Anna Jeffries

MS Data Science

Visualizing Census Data


[Picture]
Western North Carolina counties (Buncombe, Haywood, Rutherford, Henderson, Yancey, Madison). Made in R using the ACS data API and other mapping libraries.
In an exercise, I was tasked with using Census data to explore some kind of exploratory social science question. I wanted to look at SNAP/food stamp households and specifically narrowed my scope to only look at a collection of counties in Western North Carolina. I chose this area because I already have in-depth domain knowledge of the area since I lived there for the majority of my life. 

The cost of living isn't cheap in Western North Carolina and, as we all know, the technical definition of "poor" is crap and there are plenty of people who still need assistance (and many of whom who are excluded or disqualified from assistance programs for one reason or another). It's a systemic problem, to say the least, but there's more recently been a push to try to do more for the harder-to-reach rural areas around Asheville, particularly in terms of healthcare access and services. Buncombe County is by far the most wealthy of the immediate counties surrounding it. In particular, most adjacent counties are quite rural when compared with Buncombe (in which the only city of note is Asheville). 

Observing the change over time, there are some noticeable differences and interesting tract behaviour that would require further investigation to get the precise zipcodes they cover and the political goings-on. Suffice to say, the region overall had the least number of what may be crudely termed "poverty+" (at or above the povery level) households using food assistance around 2018, preceded by the worst scenario in 2014. This tracks, as Asheville is booming throughout the late 2010s, mainly in the food/beer/service industry, and a lot of people move in to work at breweries and restaurants and fancy hotels and the like. Tracts that are still further away from the centre (where Asheville is located) are slower to catch up to this trend. Then, not unsurprisingly, there's a notable *increase* in poverty+ households depending on food assistance when Covid-19 hits. And while Asheville remained open and actually had a lot of cool modified stuff going on to accomodate for pandemic mandates, it was a definitive blow to a city whose main industry is tourism.
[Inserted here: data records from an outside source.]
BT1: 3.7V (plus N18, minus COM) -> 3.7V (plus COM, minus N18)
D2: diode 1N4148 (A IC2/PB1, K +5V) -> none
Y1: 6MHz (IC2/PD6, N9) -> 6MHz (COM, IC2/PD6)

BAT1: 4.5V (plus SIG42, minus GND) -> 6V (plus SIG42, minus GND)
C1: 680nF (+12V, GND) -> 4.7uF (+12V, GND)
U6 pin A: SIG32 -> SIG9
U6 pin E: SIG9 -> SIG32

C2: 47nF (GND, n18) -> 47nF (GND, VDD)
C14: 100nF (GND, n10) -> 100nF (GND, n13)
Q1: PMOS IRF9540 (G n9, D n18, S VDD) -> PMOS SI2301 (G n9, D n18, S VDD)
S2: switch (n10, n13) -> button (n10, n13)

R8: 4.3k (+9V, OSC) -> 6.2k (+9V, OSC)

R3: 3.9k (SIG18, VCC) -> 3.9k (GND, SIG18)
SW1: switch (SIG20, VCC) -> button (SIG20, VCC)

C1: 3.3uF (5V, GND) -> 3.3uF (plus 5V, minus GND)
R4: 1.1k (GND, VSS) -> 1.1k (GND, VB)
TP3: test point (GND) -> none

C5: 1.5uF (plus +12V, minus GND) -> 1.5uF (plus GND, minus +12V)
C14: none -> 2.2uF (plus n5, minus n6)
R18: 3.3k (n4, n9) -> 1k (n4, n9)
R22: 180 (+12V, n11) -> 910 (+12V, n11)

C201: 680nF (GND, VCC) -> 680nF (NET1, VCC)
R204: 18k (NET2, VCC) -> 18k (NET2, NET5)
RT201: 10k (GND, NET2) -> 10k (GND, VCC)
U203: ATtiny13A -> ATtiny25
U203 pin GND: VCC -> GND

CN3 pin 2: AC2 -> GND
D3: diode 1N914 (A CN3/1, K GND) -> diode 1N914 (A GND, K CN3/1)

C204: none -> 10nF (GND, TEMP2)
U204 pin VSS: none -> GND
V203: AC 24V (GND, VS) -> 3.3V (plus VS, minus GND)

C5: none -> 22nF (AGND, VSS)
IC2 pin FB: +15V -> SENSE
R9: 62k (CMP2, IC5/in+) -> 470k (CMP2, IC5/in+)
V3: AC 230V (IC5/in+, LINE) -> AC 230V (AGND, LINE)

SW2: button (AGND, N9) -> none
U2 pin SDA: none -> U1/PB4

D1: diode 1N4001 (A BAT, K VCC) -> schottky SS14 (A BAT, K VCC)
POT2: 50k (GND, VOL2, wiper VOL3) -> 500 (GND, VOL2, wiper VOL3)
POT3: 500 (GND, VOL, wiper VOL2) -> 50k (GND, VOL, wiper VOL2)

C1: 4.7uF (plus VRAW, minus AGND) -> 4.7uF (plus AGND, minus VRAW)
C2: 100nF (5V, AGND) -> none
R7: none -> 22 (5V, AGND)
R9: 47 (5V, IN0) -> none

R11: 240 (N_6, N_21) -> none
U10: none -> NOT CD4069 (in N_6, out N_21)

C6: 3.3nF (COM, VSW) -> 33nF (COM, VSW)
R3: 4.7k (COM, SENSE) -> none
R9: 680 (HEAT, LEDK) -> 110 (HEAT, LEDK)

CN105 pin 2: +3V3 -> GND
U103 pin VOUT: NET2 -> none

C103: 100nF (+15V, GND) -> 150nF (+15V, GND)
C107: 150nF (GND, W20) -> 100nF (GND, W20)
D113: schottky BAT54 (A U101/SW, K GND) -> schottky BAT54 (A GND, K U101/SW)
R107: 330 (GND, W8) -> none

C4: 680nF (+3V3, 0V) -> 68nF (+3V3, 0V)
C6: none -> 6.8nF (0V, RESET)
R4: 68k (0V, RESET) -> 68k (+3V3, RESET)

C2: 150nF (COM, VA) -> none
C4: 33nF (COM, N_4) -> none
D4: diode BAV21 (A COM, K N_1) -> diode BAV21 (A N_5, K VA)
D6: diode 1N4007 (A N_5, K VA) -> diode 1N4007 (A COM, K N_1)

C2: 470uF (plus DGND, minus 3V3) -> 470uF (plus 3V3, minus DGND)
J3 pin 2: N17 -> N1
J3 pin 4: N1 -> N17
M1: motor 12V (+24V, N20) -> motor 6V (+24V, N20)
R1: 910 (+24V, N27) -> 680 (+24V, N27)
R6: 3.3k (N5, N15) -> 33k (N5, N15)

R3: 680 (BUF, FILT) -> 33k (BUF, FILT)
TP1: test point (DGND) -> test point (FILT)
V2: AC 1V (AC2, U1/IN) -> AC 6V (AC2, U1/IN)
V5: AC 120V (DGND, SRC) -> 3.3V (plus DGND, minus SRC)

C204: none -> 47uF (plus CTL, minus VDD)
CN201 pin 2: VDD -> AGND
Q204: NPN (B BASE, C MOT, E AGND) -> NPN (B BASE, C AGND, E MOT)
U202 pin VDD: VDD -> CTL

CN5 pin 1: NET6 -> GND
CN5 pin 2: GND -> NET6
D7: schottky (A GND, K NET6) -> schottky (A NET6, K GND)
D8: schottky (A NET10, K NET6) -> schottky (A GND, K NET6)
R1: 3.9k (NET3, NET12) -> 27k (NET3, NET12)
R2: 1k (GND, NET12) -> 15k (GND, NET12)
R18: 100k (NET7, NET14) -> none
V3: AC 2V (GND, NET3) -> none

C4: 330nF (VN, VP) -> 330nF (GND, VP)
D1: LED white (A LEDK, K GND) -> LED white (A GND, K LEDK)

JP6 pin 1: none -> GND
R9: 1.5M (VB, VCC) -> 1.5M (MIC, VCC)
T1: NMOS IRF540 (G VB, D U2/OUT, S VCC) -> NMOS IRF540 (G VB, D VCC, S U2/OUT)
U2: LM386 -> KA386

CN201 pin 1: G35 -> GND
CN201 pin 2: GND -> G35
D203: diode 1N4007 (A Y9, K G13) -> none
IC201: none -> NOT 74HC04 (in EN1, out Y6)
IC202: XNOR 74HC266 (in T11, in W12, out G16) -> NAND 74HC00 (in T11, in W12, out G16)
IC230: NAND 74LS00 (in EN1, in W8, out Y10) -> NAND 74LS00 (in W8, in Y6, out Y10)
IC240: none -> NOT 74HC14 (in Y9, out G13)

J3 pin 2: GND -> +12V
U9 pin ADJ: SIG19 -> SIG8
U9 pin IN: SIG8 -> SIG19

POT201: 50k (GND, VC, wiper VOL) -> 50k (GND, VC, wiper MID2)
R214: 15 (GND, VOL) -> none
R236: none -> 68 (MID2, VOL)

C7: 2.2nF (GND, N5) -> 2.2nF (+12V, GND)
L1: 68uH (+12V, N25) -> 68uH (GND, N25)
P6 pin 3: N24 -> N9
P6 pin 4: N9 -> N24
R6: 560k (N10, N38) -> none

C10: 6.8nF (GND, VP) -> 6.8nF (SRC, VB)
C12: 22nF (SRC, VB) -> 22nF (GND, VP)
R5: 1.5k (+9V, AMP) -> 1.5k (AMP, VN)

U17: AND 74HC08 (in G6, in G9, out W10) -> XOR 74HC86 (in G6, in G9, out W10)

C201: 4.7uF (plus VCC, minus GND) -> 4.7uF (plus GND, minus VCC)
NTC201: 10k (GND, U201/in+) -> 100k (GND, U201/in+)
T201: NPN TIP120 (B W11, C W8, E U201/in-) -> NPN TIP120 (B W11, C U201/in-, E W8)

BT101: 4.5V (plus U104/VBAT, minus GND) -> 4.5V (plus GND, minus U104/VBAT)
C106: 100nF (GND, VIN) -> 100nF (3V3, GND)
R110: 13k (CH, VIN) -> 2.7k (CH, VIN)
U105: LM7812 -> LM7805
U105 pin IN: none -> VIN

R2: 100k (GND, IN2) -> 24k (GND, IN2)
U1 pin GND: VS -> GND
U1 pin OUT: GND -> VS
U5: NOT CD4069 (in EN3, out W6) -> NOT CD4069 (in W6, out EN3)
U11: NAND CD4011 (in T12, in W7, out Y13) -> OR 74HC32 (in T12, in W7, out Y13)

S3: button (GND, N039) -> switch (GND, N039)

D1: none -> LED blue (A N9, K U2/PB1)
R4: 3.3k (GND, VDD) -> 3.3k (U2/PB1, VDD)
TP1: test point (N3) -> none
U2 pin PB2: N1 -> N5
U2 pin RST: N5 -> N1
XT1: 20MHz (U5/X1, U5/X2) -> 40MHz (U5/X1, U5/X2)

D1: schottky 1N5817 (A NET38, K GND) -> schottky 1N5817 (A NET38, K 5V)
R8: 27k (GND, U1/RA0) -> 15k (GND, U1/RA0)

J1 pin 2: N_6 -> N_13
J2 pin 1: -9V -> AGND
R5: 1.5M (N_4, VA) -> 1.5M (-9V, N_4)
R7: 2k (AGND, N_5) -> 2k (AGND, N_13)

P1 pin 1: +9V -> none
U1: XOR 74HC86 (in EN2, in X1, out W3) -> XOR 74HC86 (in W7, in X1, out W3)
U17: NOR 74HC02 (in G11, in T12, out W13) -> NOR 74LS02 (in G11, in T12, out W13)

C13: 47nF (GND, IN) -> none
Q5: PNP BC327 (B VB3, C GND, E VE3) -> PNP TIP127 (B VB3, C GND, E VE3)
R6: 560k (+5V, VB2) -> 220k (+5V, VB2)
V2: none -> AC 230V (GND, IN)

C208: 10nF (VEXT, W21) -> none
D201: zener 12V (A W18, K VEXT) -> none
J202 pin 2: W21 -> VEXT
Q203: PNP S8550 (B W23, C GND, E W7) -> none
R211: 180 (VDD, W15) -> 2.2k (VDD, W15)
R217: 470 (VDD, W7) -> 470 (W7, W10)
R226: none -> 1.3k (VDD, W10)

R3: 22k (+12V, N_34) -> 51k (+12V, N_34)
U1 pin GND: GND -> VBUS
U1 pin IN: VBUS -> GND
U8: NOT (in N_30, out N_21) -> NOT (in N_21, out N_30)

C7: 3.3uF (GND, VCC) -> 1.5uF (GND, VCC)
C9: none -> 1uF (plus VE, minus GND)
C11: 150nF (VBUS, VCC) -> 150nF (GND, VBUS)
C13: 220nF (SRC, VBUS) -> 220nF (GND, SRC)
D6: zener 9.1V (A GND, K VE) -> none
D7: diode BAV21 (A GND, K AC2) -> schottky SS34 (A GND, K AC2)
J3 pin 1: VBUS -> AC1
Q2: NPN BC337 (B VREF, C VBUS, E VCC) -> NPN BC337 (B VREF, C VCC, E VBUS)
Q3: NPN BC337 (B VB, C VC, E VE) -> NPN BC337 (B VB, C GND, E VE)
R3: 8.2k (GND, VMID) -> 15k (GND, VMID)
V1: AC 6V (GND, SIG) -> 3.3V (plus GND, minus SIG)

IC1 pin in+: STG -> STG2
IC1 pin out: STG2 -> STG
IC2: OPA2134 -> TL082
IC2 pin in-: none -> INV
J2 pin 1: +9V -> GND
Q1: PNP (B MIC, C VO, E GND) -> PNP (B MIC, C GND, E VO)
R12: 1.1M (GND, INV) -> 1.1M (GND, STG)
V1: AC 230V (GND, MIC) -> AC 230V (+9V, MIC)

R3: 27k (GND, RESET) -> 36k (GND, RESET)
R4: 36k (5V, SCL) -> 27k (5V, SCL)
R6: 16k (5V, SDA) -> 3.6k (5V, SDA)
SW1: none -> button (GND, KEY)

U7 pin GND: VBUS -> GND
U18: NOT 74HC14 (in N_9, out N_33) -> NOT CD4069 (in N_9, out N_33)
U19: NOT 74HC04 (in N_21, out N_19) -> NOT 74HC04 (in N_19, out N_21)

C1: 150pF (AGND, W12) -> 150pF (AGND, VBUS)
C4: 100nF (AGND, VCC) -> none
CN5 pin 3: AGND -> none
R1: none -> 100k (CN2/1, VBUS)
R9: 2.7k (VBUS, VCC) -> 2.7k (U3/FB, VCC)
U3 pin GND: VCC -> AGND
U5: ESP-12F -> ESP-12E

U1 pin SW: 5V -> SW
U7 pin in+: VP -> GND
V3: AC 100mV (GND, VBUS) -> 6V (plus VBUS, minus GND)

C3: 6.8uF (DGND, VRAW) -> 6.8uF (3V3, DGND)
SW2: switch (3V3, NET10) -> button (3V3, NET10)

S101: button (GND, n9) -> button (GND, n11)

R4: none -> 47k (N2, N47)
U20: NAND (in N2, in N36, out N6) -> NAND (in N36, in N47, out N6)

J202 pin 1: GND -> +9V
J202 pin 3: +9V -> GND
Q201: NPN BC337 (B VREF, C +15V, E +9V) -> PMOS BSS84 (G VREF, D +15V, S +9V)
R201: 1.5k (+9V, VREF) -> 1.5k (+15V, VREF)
While not everything revolves around Asheville in WNC, a lot does, and the cost of living is extraordinarily high because of Asheville's status as a destination city, and those costs didn't change when Covid-19 effectively shut down the area's main sector of economy. 

This has been a fairly brief and high-level exercise, but there are many ways that one could dive deeper into the data to get much more precise figures and conclusions.

# B22001_001 is the total estimate for households receiving SNAP or food stamps
# B22003_004 is the total estimate for households *at or above the poverty level* receiving SNAP or food stamps
# defining a function I can use repeatedly
get_acs_data <- function(year, counties) {
  data <- get_acs(
    geography = 'tract',
    county = counties,
    state = '37',
    variables = c(snap_total = 'B22001_001', geq_poverty = 'B22003_004'),
    year = year,
    geometry = TRUE,
    progress_bar = FALSE,
    output = 'wide'
  )
  
  return(data)
}

###########################

years <- 2022  
counties <- c('021', '115', '161', '199', '087', '111', '089')  

# iterate and compile
bunc.SNAP_geq_Pov_list <- lapply(years, function(year) get_acs_data(year, counties))
bunc.SNAP_geq_Pov <- do.call(rbind, bunc.SNAP_geq_Pov_list)

# names
names <- list()
for (n in bunc.SNAP_geq_Pov$NAME){
  words <- strsplit(n, " ")[[1]]
  names <- append(names, words[4])
}

# final df
bunc.SNAP_geq_Pov$county <- unlist(names)
bunc.SNAP_geq_Pov$percent_geq_pov = bunc.SNAP_geq_Pov$geq_povertyE/bunc.SNAP_geq_Pov$snap_totalE

# creating and saving the final plot
all_2022 <- ggplot(bunc.SNAP_geq_Pov, aes(fill = percent_geq_pov)) + 
  geom_sf(color = "black", size = .5) + 
  theme_minimal() +
  scale_fill_viridis_c(option = "magma", direction = -1) +
  labs(fill = 'Percentage') +
  ggtitle("2022") +
  theme(plot.title = element_text(size = 8, face = "bold")) +
  theme(
    panel.grid.major.x = element_blank(),  
    panel.grid.minor.x = element_blank(), 
    panel.grid.major.y = element_line(), 
    panel.grid.minor.y = element_blank(),  
    axis.text = element_text(angle = 30, vjust = 1, hjust = 0.8, size = 5),
    legend.position = "right",
    legend.direction = 'vertical',
    legend.title = element_text( size=8),
    legend.text=element_text(size=8)
  )